Mortgage rates in the United States hit 2014's lowest level for the week ended Oct. 8, according to Freddie Mac's latest primary mortgage market survey.

The average 30-year-fixed mortgage rates slumped to 4.12 percent from last week's 4.19 percent. The rate was 4.23 percent at the same time, last year.

The average 15-year-fixed mortgage rates went down to 3.30 percent from last week's 3.36 percent. It averaged 3.31 percent at the same time, last year.

The five-year treasury-indexed hybrid adjustable mortgage rate declined to 3.05 percent from last week's 3.06 percent. The rate was 3.05 percent a year ago.

The average one-year treasury-indexed adjustable mortgage rate was the only rate that remained unchanged at 2.42 percent from last week. The rates averaged 2.64 percent at the same time last year.

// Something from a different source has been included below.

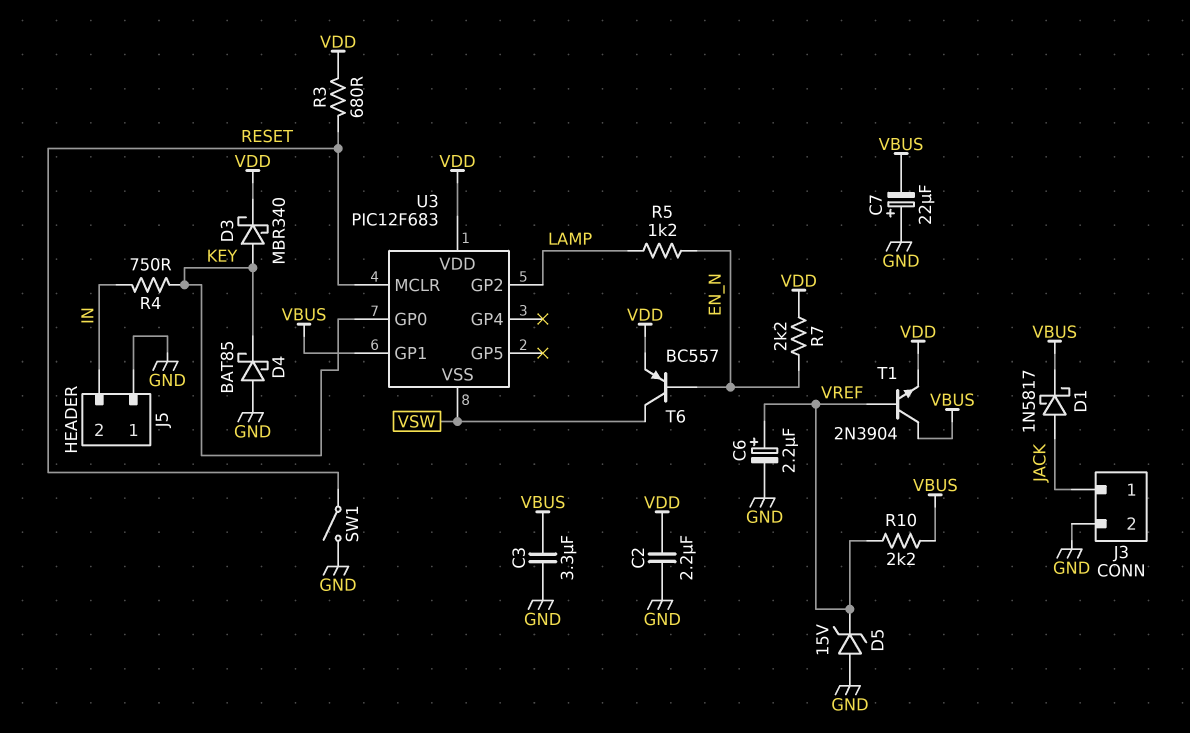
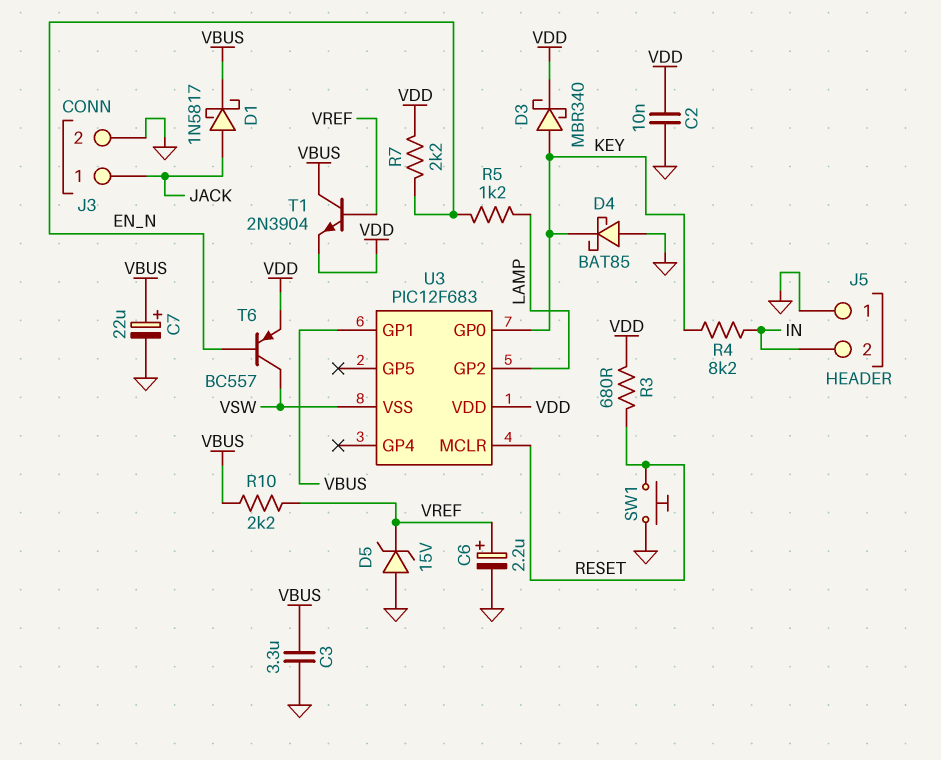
C2: 2.2uF (GND, VDD) -> 10nF (GND, VDD)
C7: 22uF (plus GND, minus VBUS) -> 22uF (plus VBUS, minus GND)
R4: 750 (IN, KEY) -> 8.2k (IN, KEY)
SW1: switch (GND, RESET) -> button (GND, RESET)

Experts at Freddie Mac attributed the fall in rates to uncertainty about the Federal reserve's interest rate hike plan and also Europe's economic gloom, but added that mortgage applications were up due to a stronger jobs report.

"Fixed mortgage rates were down on a week filled with bleak forward projections from the Federal Reserve and concern over growth in Europe. Despite gloomy vernacular from the Fed, mortgage purchase applications were up 2 percent on the week and the labor market added 248,000 jobs, beating expectations and lowering headline unemployment to 5.9 percent," Frank Nothaft, chief economist and vice president at Freddie, said in a statement.

According to the Mortgage banking Association, applications for refinancings went up 5 percent from a week ago and new home purchase applications also increased two percent.

"The purchase index reached its highest level since July," said Michael Fratantoni, the MBA's chief economist. "The increase was led by a 3.7 percent increase in government purchase volume for the week."

Earlier this week, the labor department said that the U.S. jobless rates fell to 5.9 percent, its lowest since July 2008.  However, earnings and underemployment was still high, which tempered down the job growth report.

Industry experts earlier said that the low mortgage rates wouldn't help home buying activity unless earnings and employment improved. The recent developments do paint a bright picture and with Americans growing more confident about the housing market, the economy could see significant growth in the coming future.